The other work that is conceptually related to microthreading is the Data-Driven Multithreading Chip Multiprocessor (DDM-CMP) [17] proposed by the University of Cyprus. This is a coarse-grain dataflow model based on managing blocking threads from the cache interface of a regular processor. Each core in this design has its own L1 cache incorporating a Thread Synchronisation Unit (TSU), this implements synchronisation on the blocking threads before executing those threads as a conventional code segment. A system network connects the cores and a TSU network connects TSUs. The TSU stores a dataflow graph in its Graph Memory and a number of thread queues, which maintain the status of threads and code blocks.

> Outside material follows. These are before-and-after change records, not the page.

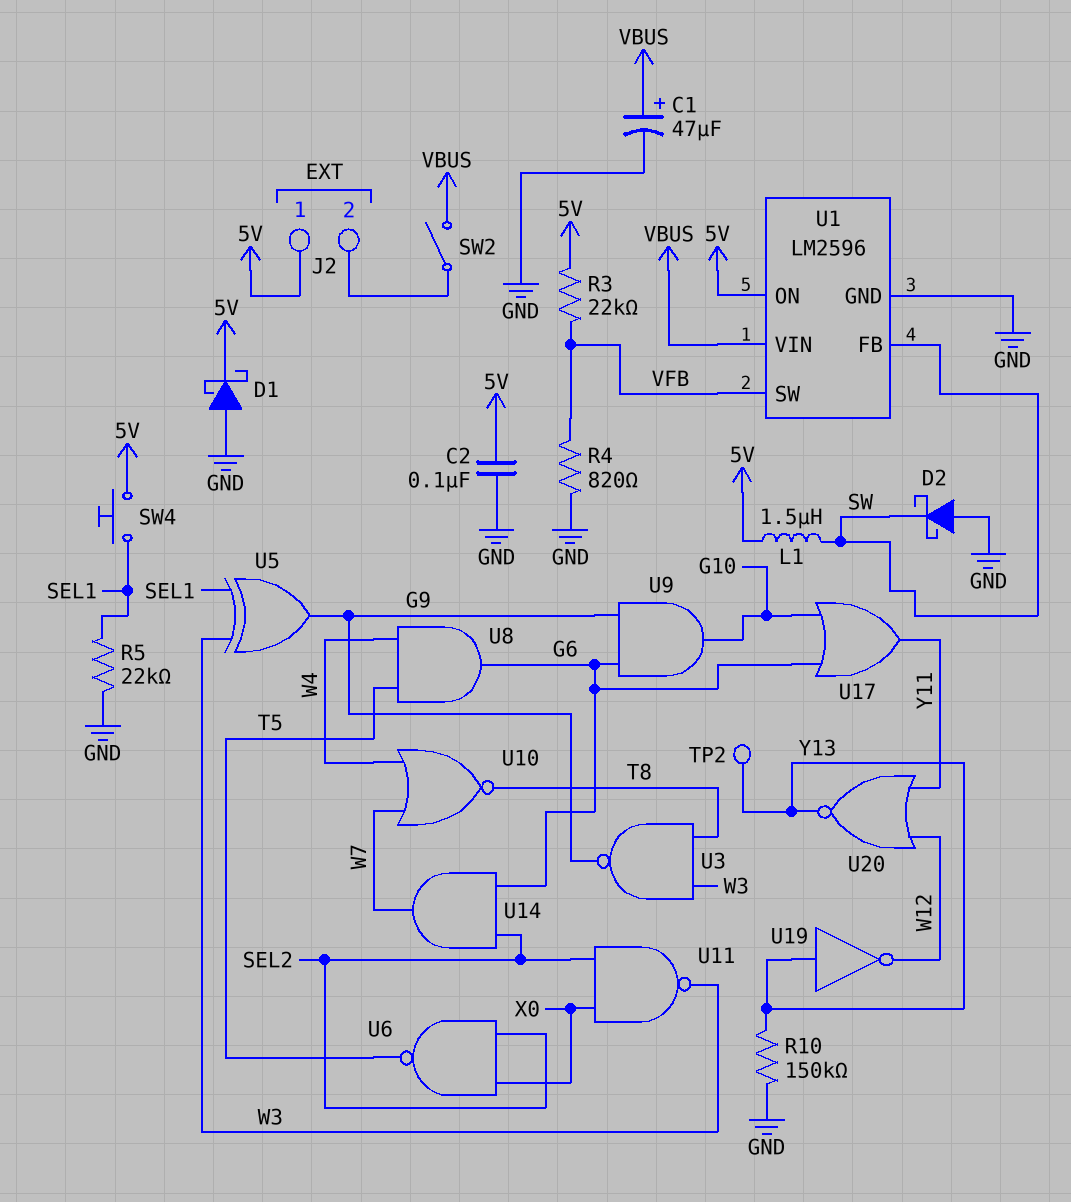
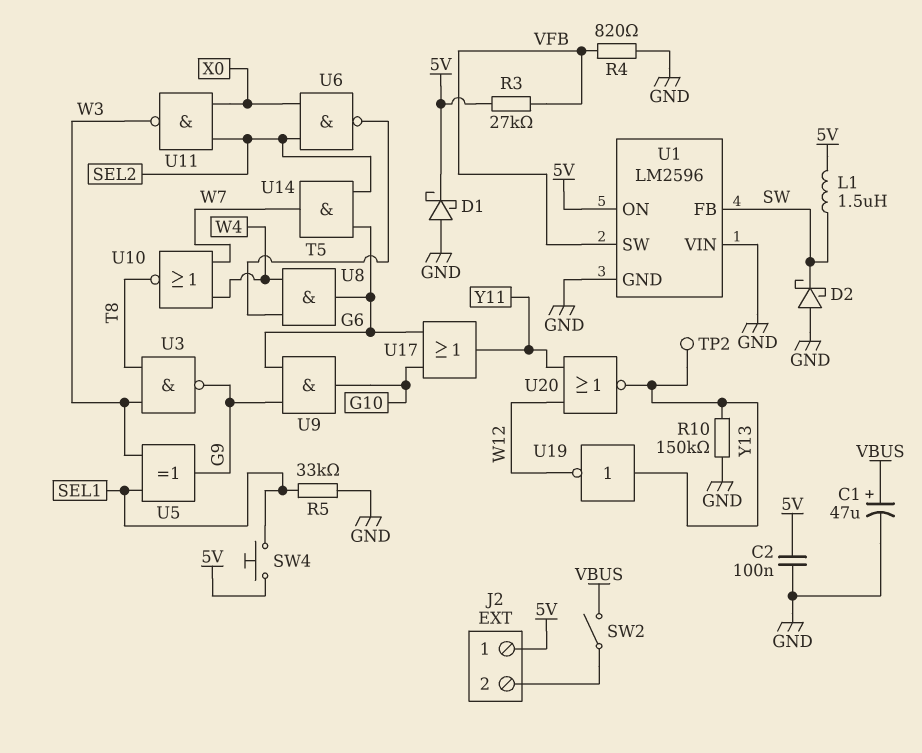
R3: 22k (5V, VFB) -> 27k (5V, VFB)
R5: 22k (GND, SEL1) -> 33k (GND, SEL1)
U1 pin VIN: VBUS -> GND

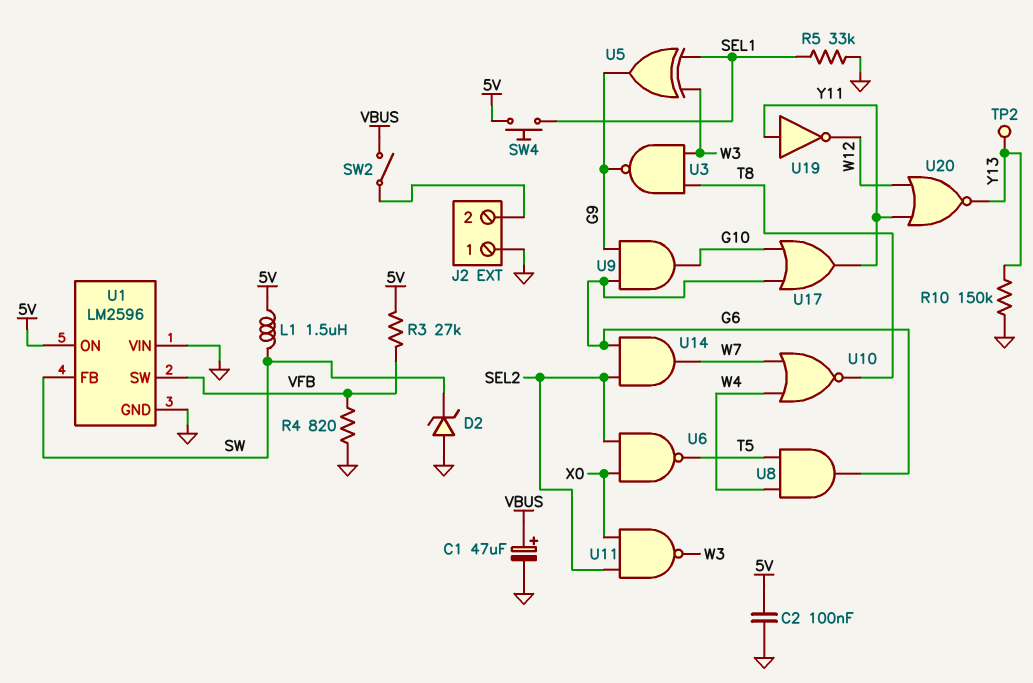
D1: schottky (A GND, K 5V) -> none
D2: schottky (A GND, K SW) -> zener (A GND, K SW)
J2 pin 1: 5V -> GND
U19: NOT (in Y13, out W12) -> NOT (in Y11, out W12)

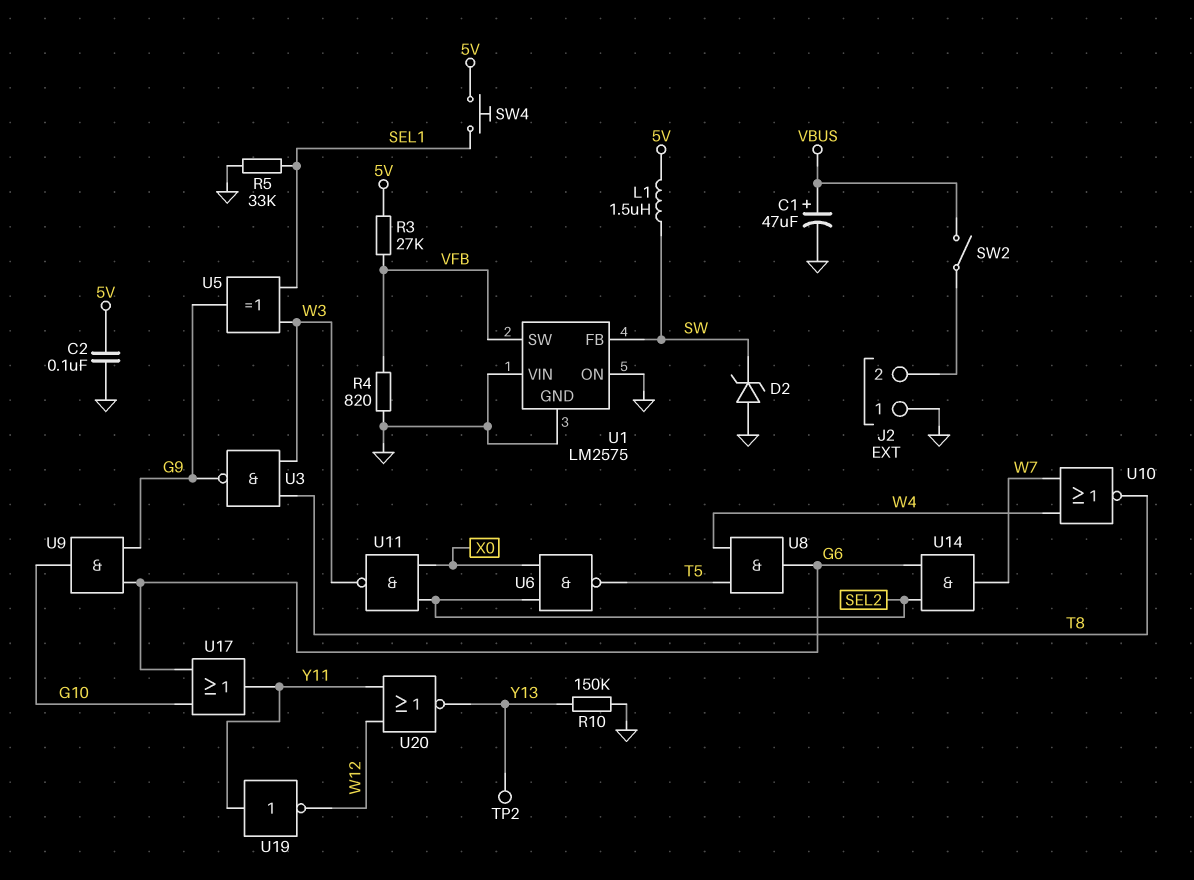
U1: LM2596 -> LM2575
U1 pin ON: 5V -> GND

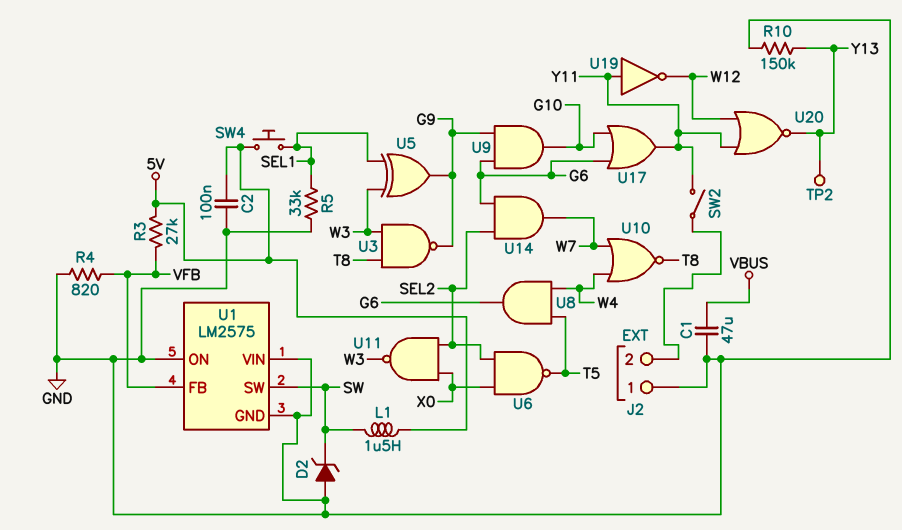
C1: 47uF (plus VBUS, minus GND) -> 47uF (GND, VBUS)
SW2: switch (J2/2, VBUS) -> switch (J2/2, Y11)
U1 pin FB: SW -> VFB
U1 pin SW: VFB -> SW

The scheduling of complete threads is done at runtime using the dataflow firing rule and a thread is never issued before all of its operands are ready, when it can execute to completion because of the blocking semantics.
VII. CONCLUSION AND FURTHER WORK
This paper has introduced the microthread-programming model, which manages families of concurrent non-blocking threads. An implementation of that model has been undertaken as a software emulator, which is cycle accurate and this has been used to show speedup, intolerance to latency and hence size of L1 cache, and efficiency of the pipeline in terms of both stalls and conservative instruction execution. Speedup on independent families of threads as well as reductions is near linear to 128 cores. Moreover, microthread code is more efficient than the corresponding sequential code for the same processor. To date the results are limited by the lack of a core compiler for TC, however this compiler is already generating code and soon these results will be extended with more widely used benchmarks. These emulated results will eventually be used in a high-level simulation of the chip architecture from which decisions will be made in terms of this flexible design, e.g. the number of processing cores, FPUs and L2 cache blocks required in different clusters. Note that this will be a heterogeneous design using high-level homogeneous components, where the processor is the transistor and the cluster the processor!